3.02 Minimum and Maximum Deferral. The Committee may establish a minimum or maximum Deferral for any Plan Year. Unless and until changed by the Committee, there shall be no minimum or maximum annual Deferral. The Committee may also establish a maximum aggregate accumulation for any Participant. If such maximum is reached, no further Deferrals may be made to such Participant’s Account, but earnings will continue to be credited under Section 3.04. The Employer may continue to make contributions under Section 4.01 even if a limitation imposed under this Section is reached.

3.03 Withholding and Deposit of Deferrals.

(a) If a Compensation Deferral Election pertains to salary or other periodic payments, the Participants shall be applied so as to withhold substantially the same amount from each paycheck received by the Participant for the entire Plan Year unless otherwise elected in the Compensation Deferral Agreement, with the approval of the Committee. It is contemplated that the Committee will allow Participants to elect to have an amount of Compensation deferred under the Plan (in addition to any other Deferral) equal to the amount of any excess contribution or excess aggregate contribution distributed to him under the 401(k) Plan based on the application of the Average Deferral Percentage test (as defined in Reg. § 1.401(k)-2) and the Average Contribution Percentage test (as defined in Reg. § 1.401(m)-2) to the elective deferrals and matching contributions for the preceding plan year of the 401(k) Plan. Any such amount shall be taken from the Participant’s Compensation paid immediately after such distributions.

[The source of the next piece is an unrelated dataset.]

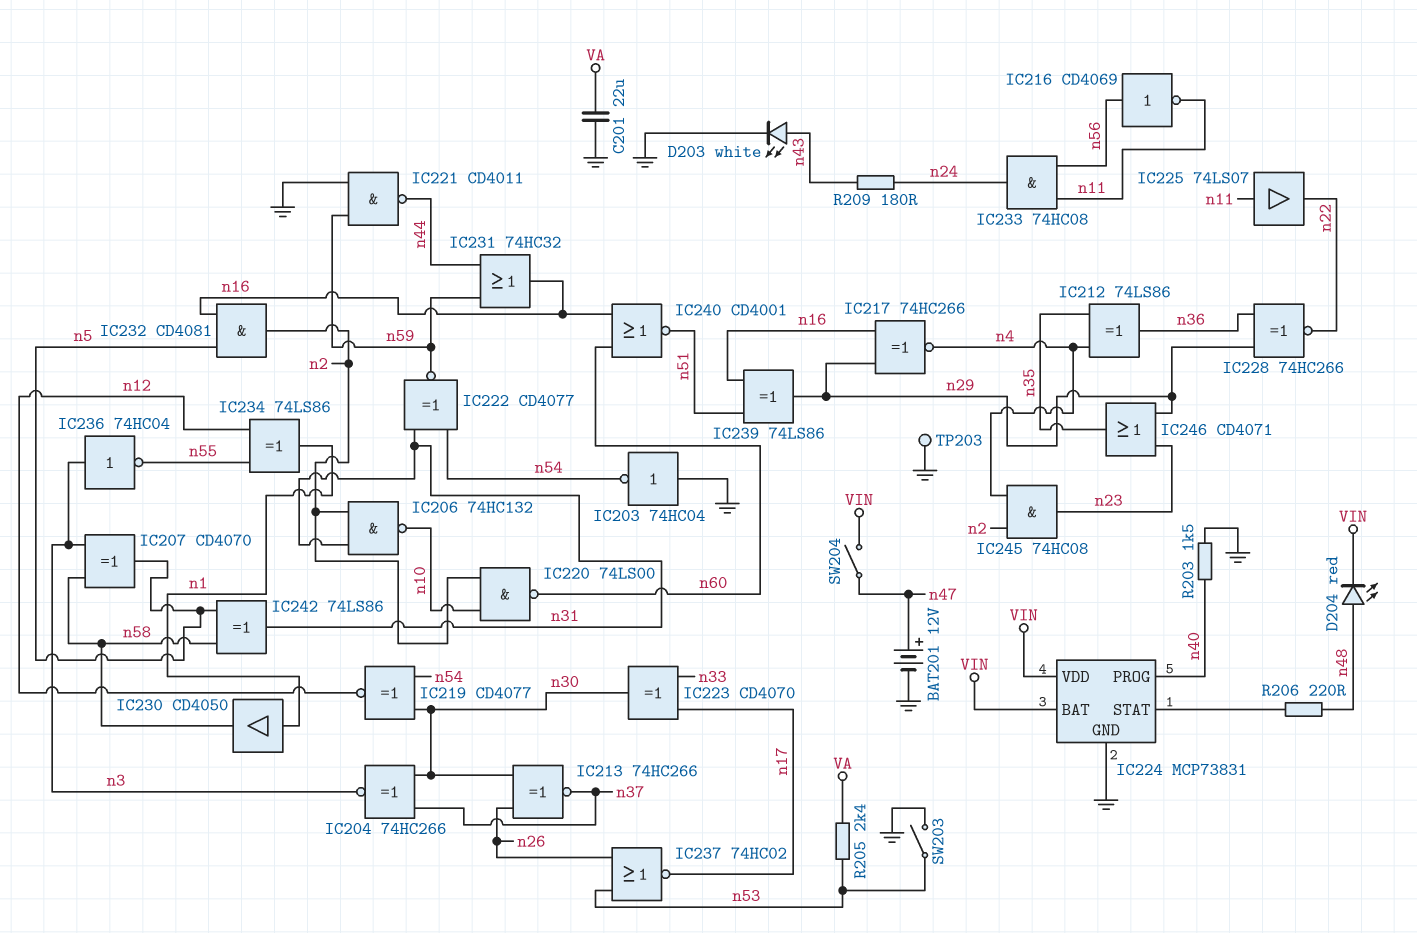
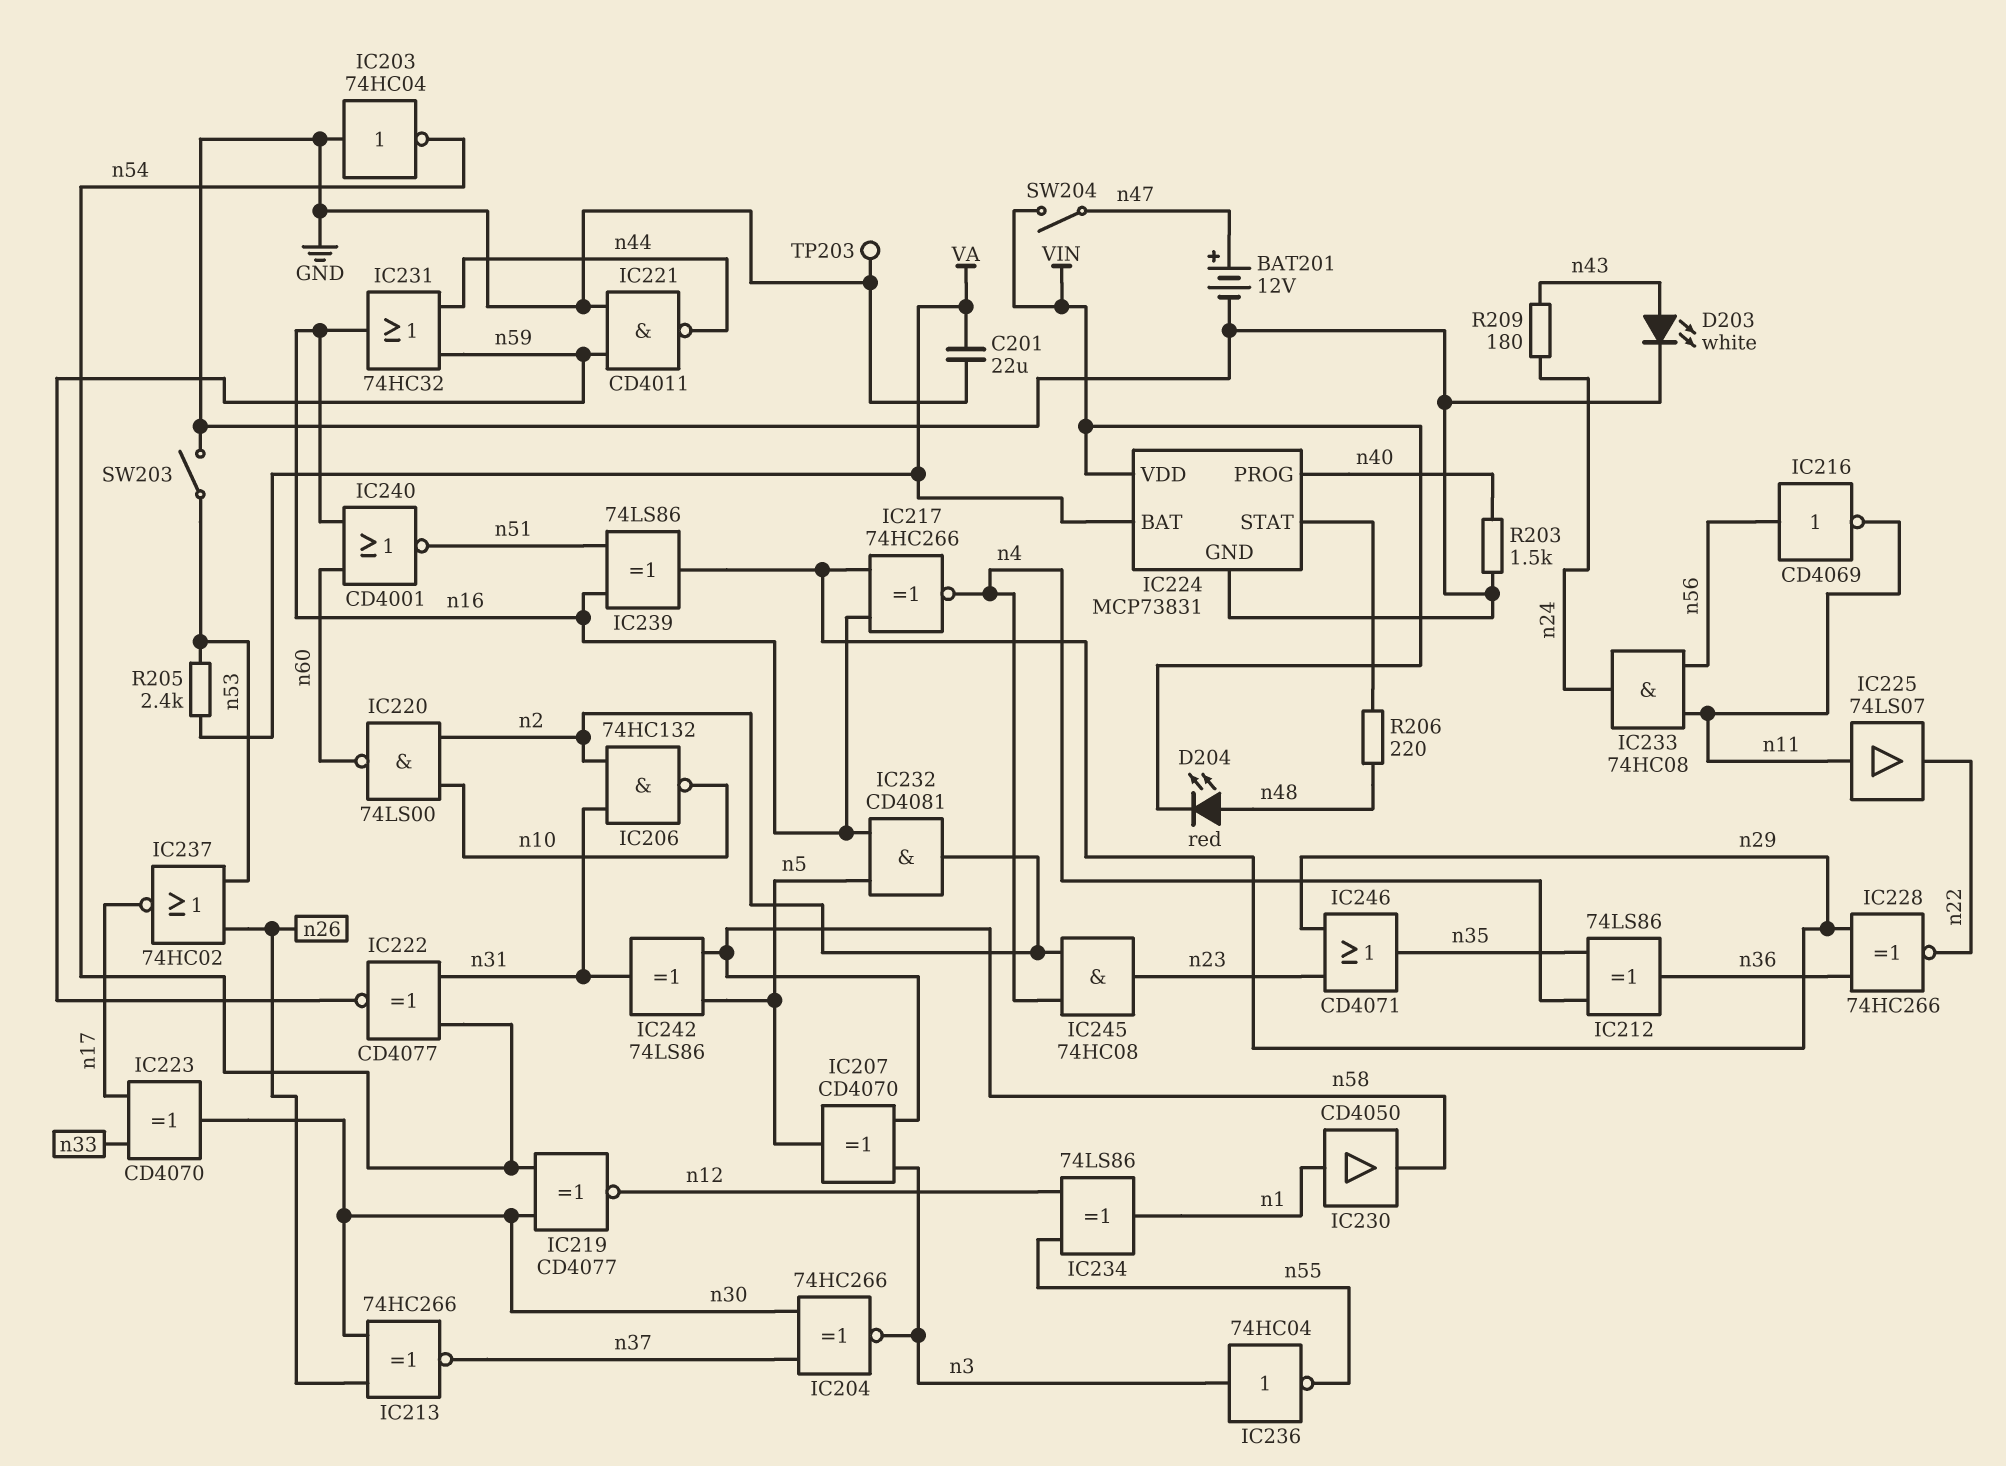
IC224 pin BAT: VIN -> VA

(b) Any amounts deferred by a Participant shall be transferred to the Trust as soon as practical after they would have been paid in cash in the absence of the Participant’s Deferral election. All such assets shall be considered part of the general assets of the Employer until actually paid to the Participant.

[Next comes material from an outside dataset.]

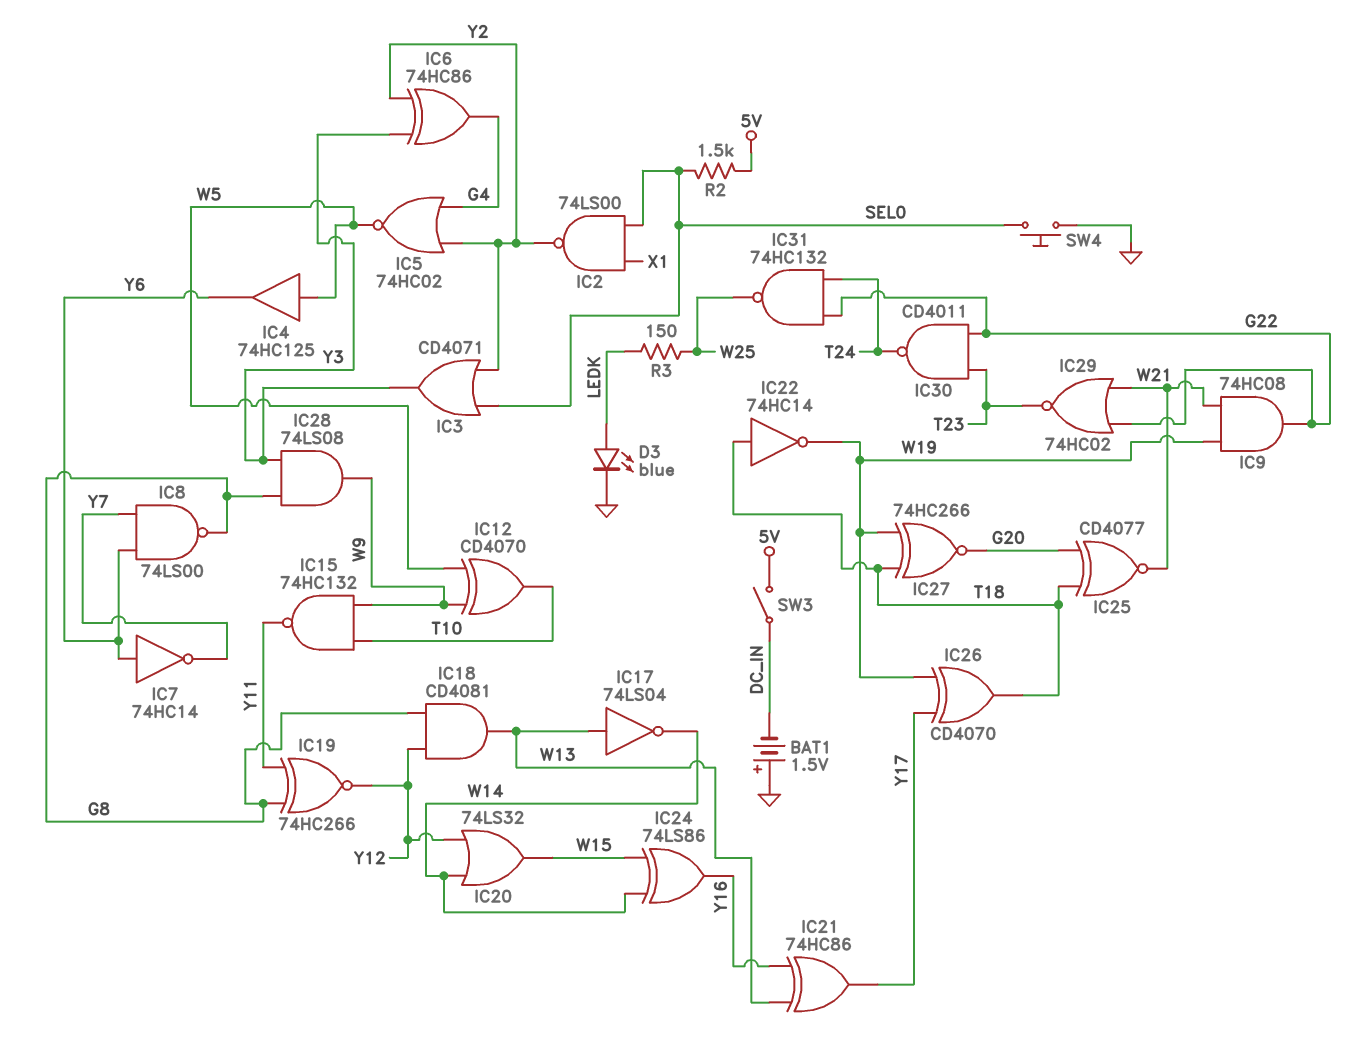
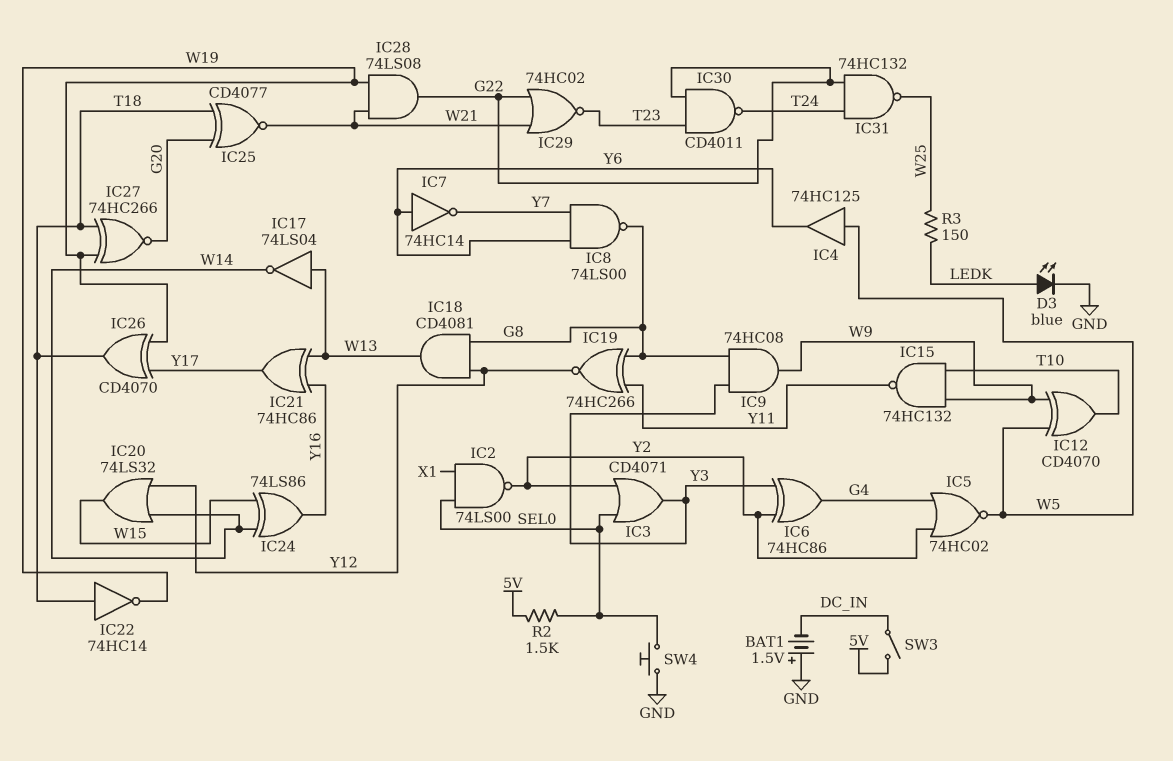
IC9: AND 74HC08 (in W19, in W21, out G22) -> AND 74HC08 (in G8, in Y3, out W9)
IC28: AND 74LS08 (in G8, in Y3, out W9) -> AND 74LS08 (in W19, in W21, out G22)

3.04 Relationship to Elective Deferrals under the 401(k) Plan. It is expected that all Participants in the Plan will also be eligible to participate in the 401(k) Plan. Deferrals made under this Plan are independent of any elective deferral contributions under the 401(k) Plan. A Participant’s election to defer or not defer under the 401(k) Plan, and the amount of any such deferral, shall have no impact on the Participant’s right to participate in this Plan except as provided in Section 3.03.

3.05 Effect on Compensation for Other Purposes. The Deferral amount for each year and the portion of the Account derived from Employer contributions that becomes vested (or additionally vested) shall be reported as wages for Social Security purposes on the Participant’s federal income tax statement (Form W-2), but will not be reported as includible in gross income unless otherwise required by law. Such amounts shall not be considered as compensation for purposes of calculating any contribution or benefit to which Employee may be entitled under any qualified retirement plan or welfare or fringe benefit program unless expressly specified therein.

ARTICLE IV.

EMPLOYER CONTRIBUTIONS

4.01 Employer Matching Contribution. For each Plan Year, each Employer will make a Matching Contributions on behalf of each of the Participants employed by it equal to 100 percent of the Participant’s Deferral up to 4 percent of his/her Compensation, reduced by the amount of any Employer Matching Contribution made on behalf of the Participant under the 401(k) Plan for that year. The Employer may make Matching Contributions either at the close of the Plan Year or periodically during the year. If the Company elects to make such Matching Contributions during the course of the Plan Year, such Matching Contributions shall be based on the rate of Deferral for the pay period to which the Deferral relates unless the Company determines that an adjustment (true-up) will be made after the close of the Plan Year to create a uniform rate of Matching Contribution.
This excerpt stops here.